Post scriptum: mentre terminavo di redigere il bollettino, è arrivato l’aggiornamento della situazione dei combattimenti lungo questa tratta; anche Merat è stato raggiunto dalle forze siriane e già praticamente liberato, di questo passo per la serata avremo la via aperta.

Deir Ezzour

Deir Ezzour 25-2-2016

Deir Ezzour 25-2-2016

Tra ieri e martedì pomeriggio, ISIS ha sferrato l’ennesimo attacco all’aeroporto di Deir Ezzour, colpendo la prima linea di difesa siriana posizionata sul lato a sud est.

La strategia è sempre la stessa da tempo, ogni attacco è preceduto da un assalto con veicoli imbottiti di esplosivo che si lanciano sulle posizioni delle difese per aprire dei varchi su cui poi cala l’attacco di fanteria. Essendo una strategia nota, i siriani sono ben preparati e hanno eliminato i veicoli prima che arrivassero a segno. Nonostante la neutralizzazione dei veicoli Kamikaze, i terroristi si sono comunque lanciati all’attacco e sono stati eliminati in gran numero, tra loro sono stati identificati combattenti provenienti da Libia, Arabia Saudita, Cecenia, Kuwait.

Nelle retrovie del Daesh invece, si è scatenato una offensiva massiccia portata con i cacciabombardieri da parte dei Russi, che hanno colpito molteplici obbiettivi causando ingenti danni e perdite ai terroristi. Ieri è stato annunciato infatti che in 48 ore l’aviazione russa, nel complesso, abbia colpito più di 200 obbiettivi dei terroristi, su vari fronti. Dal 16 febbraio ad oggi invece, le aviazioni russe e siriane, hanno compiuto 459 sortite, colpendo 1589 obbiettivi dei terroristi.

Cessate il fuoco in Siria

Entro domani a mezzogiorno,dovranno pervenire le adesioni al cessate il fuoco da parte dei gruppi non aderenti o legati ad Al-Nusra ed Al Qaeda, che sono già state individuate, per stabilire le aree su cui verrà applicato dalle parti in causa il cessate il fuoco; sono escluse anche le forze appartenenti al Daesh, il che praticamente include nelle forze che non potranno aderire al cessate il fuoco circa i 4/5 del totale delle forze terroriste in Siria.

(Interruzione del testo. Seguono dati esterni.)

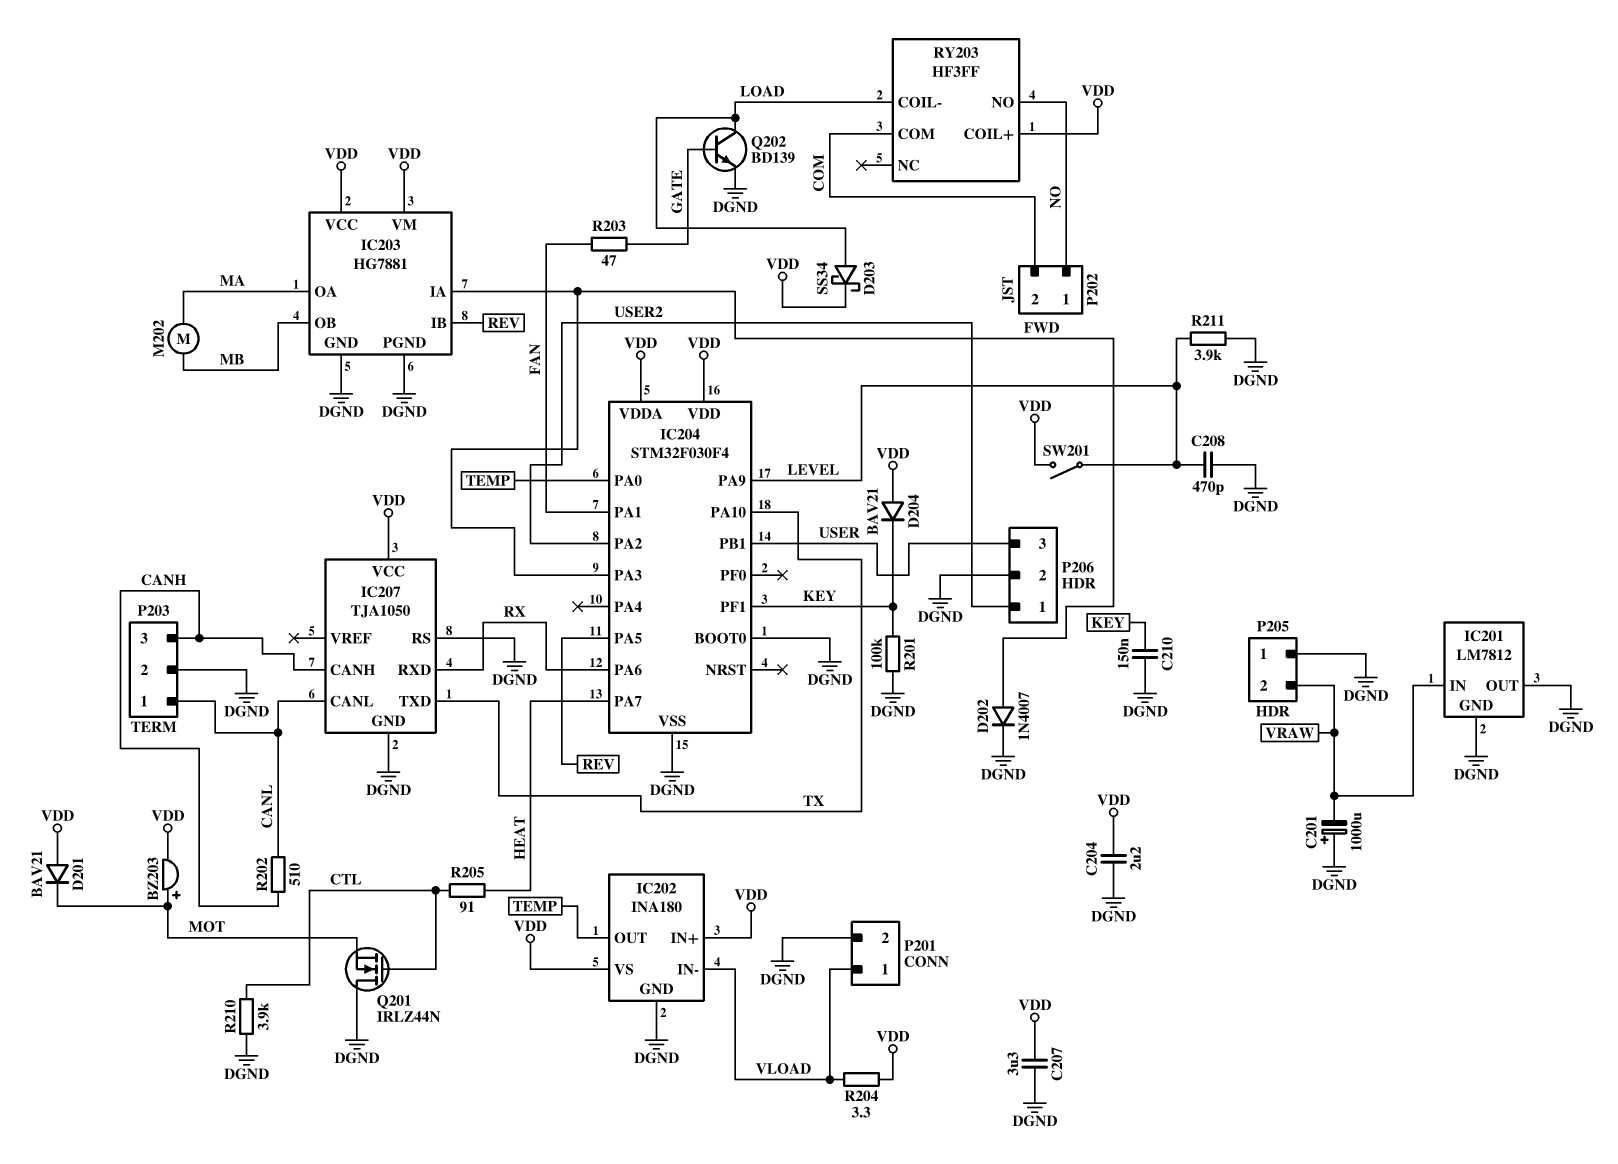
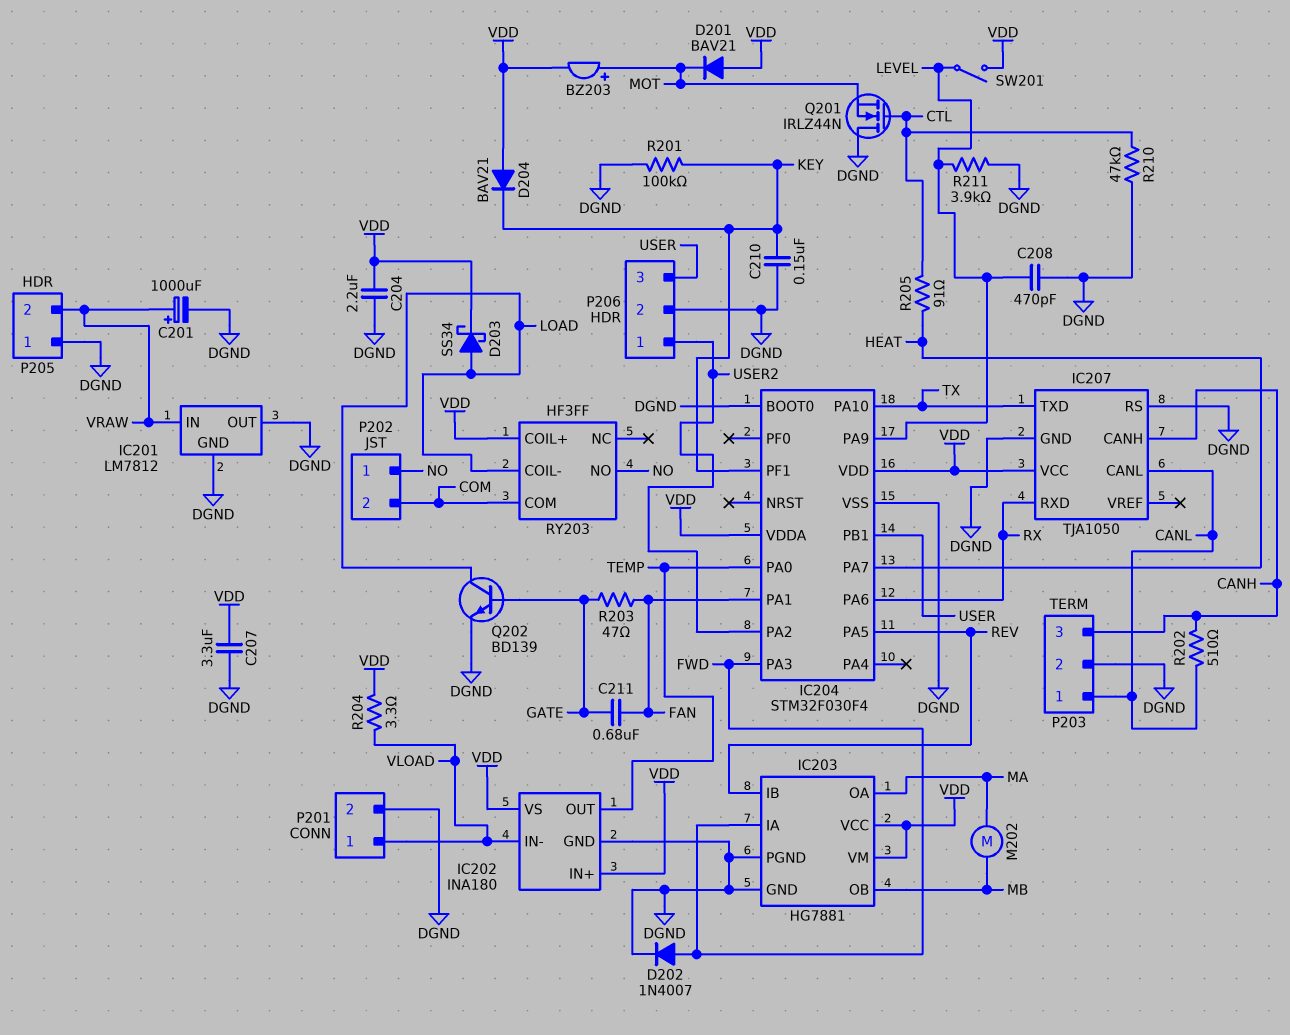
C201: 1000uF (plus DGND, minus VRAW) -> 1000uF (plus VRAW, minus DGND)
C211: none -> 680nF (FAN, GATE)
R210: 3.9k (CTL, DGND) -> 47k (CTL, DGND)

Il presidente turco Erdogan si è affrettato a far sapere che non aderirà al cessate il fuoco contro le organizzazioni difensive curde, in quanto vuole proseguire nello sterminio del popolo curdo in Turchia, dove nel silenzio totale dei media occidentali proseguono i massacri della popolazione, e anche nei bombardamenti sui curdi-siriani, alleati del presidente Assad attraverso alcune formazioni minoritarie, SDF, della coalizione a guida americana.

Immagino già il caos che uscirà sulla localizzazione delle forze terroristiche aderenti; di sicuro gli americani cercheranno di ingigantire le aree sotto il controllo delle sparute milizie della SFA ormai ridotte al lumicino nel nord del Paese.

Ultima ora

Turchia, città di Nusaybin, confin

Turchia, città di Nusaybin, confine siriano 25-2-2016

Potente esplosione nella città frontaliera turca di Nusaybin, diverse e numerose vittime tra i soldati turchi.